TypeError: forward() missing 1 required positional argument: 'target' when using AdaptiveLogSoftmaxWithLoss

Akib_Sadmanee · July 30, 2020, 6:31am

I am trying to build a next word prediction model with pytorch in google colab. As my vocabulary size is over 1.5 million, I am using AdaptiveLogSoftmaxWithLoss module of pytorch to reduce RAM consumption.

The simple BiLSTM model definition is as follows:

class BLSTM(nn.Module):
    def __init__(self, emb_size, hidden_size, num_layers, vocab_size, cutoffs):
        super(BLSTM, self).__init__()
        self.hidden_size = hidden_size
        self.num_layers = num_layers
        self.blstm = nn.LSTM(emb_size, hidden_size, num_layers, batch_first=True, bidirectional=True)
        self.fc = nn.AdaptiveLogSoftmaxWithLoss(hidden_size*2, vocab_size, cutoffs)
        # self.fc = nn.Linear(hidden_size*2, vocab_size)
    
    def forward(self, x):
        # Set initial states
        h0 = torch.zeros(self.num_layers*2, x.size(0), self.hidden_size)
        c0 = torch.zeros(self.num_layers*2, x.size(0), self.hidden_size)

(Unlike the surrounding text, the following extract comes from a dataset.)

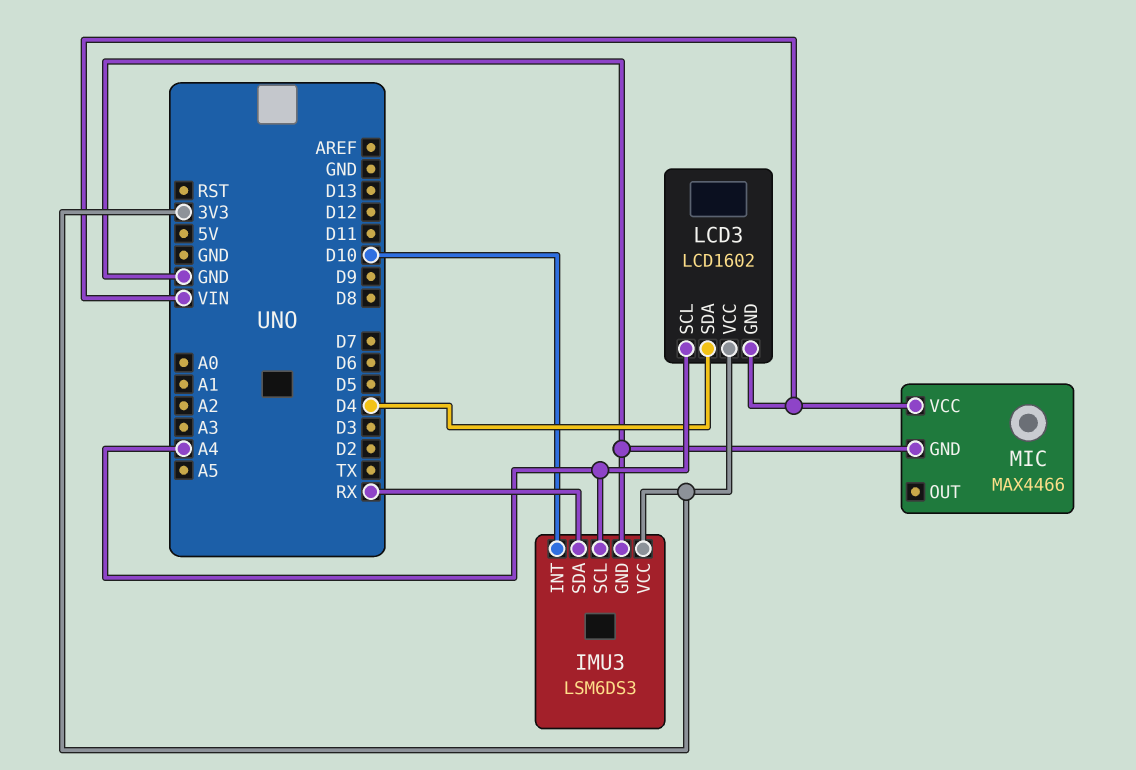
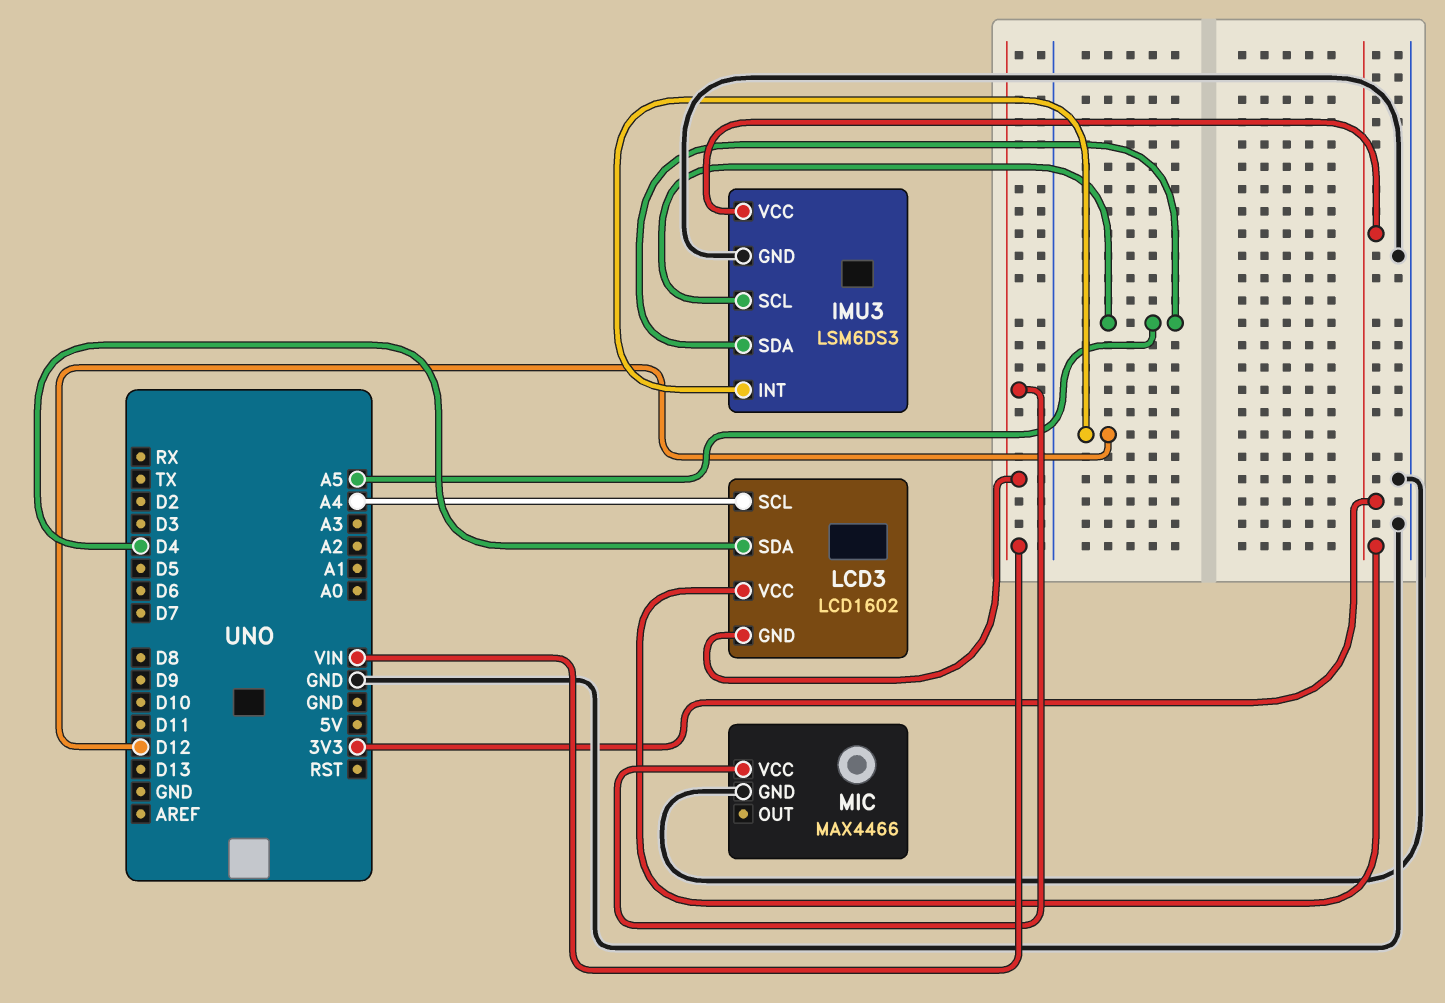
IMU3 pin INT: D10 -> D12
IMU3 pin SCL: A4 -> A5
IMU3 pin SDA: RX -> A5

        # Forward propagate LSTM
        embed = nn.Embedding(vocab_size, emb_size)
        out, _ = self.blstm(embed(x), (h0, c0))  # out: tensor of shape (batch_size, seq_length, hidden_size*2)
        
        # Decode the hidden state of the last time step
        out = self.fc(out[:, -1, :])
        
        return out

The model and loss function are called as follows:

model = BLSTM(emb_size, hidden_size, num_layers, vocab_size, cutoffs)

# Loss and optimizer
criterion = nn.NLLLoss()
optimizer = torch.optim.Adam(model.parameters(), lr=learning_rate)

Inside the epoch the loss is calculated as follows:

        inputs = x[0].to(device)
        targets = x[1].to(device)

        # Forward pass
        outputs = model(inputs)
        outputs = outputs.to(device)
        loss = criterion(outputs, targets)
        print(loss.item())
        
        #Backward and optimize
        optimizer.zero_grad()
        loss.backward()
        optimizer.step()

This is the complete error trace I am getting after running the epoch loop:

TypeError                                 Traceback (most recent call last)
<ipython-input-33-51e15380f8c7> in <module>()
      8 
      9         # Forward pass
---> 10         outputs = model(inputs)
     11         outputs = outputs.to(device)
     12         loss = criterion(outputs, targets)

2 frames
/usr/local/lib/python3.6/dist-packages/torch/nn/modules/module.py in __call__(self, *input, **kwargs)
    548             result = self._slow_forward(*input, **kwargs)
    549         else:
--> 550             result = self.forward(*input, **kwargs)
    551         for hook in self._forward_hooks.values():
    552             hook_result = hook(self, input, result)

TypeError: forward() missing 1 required positional argument: 'target'

I tried the same code with a simple nn.Linear() layer and the code runs fine. But when I replace the Linear layer with AdaptiveLogSoftmaxWithLoss, I get the above mentioned error.

Unity05 · August 3, 2020, 9:00am

Hi @Akib_Sadmanee

according to AdaptiveLogSoftmaxWithLoss's name and to its implementation (https://pytorch.org/docs/master/_modules/torch/nn/modules/adaptive.html#AdaptiveLogSoftmaxWithLoss), it also requires the target argument for calculating the loss.

Regards,
Unity05

Akib_Sadmanee · August 3, 2020, 9:43am

Hello @Unity05
Thank you for your reply. Can you help me on how to pass the target. Below is the class description,
torch.nn.AdaptiveLogSoftmaxWithLoss` ( in_features: int, n_classes: int, cutoffs: Sequence[int], div_value: float = 4.0, head_bias: bool = False )
I don’t see any parameter that takes in the targets tensor.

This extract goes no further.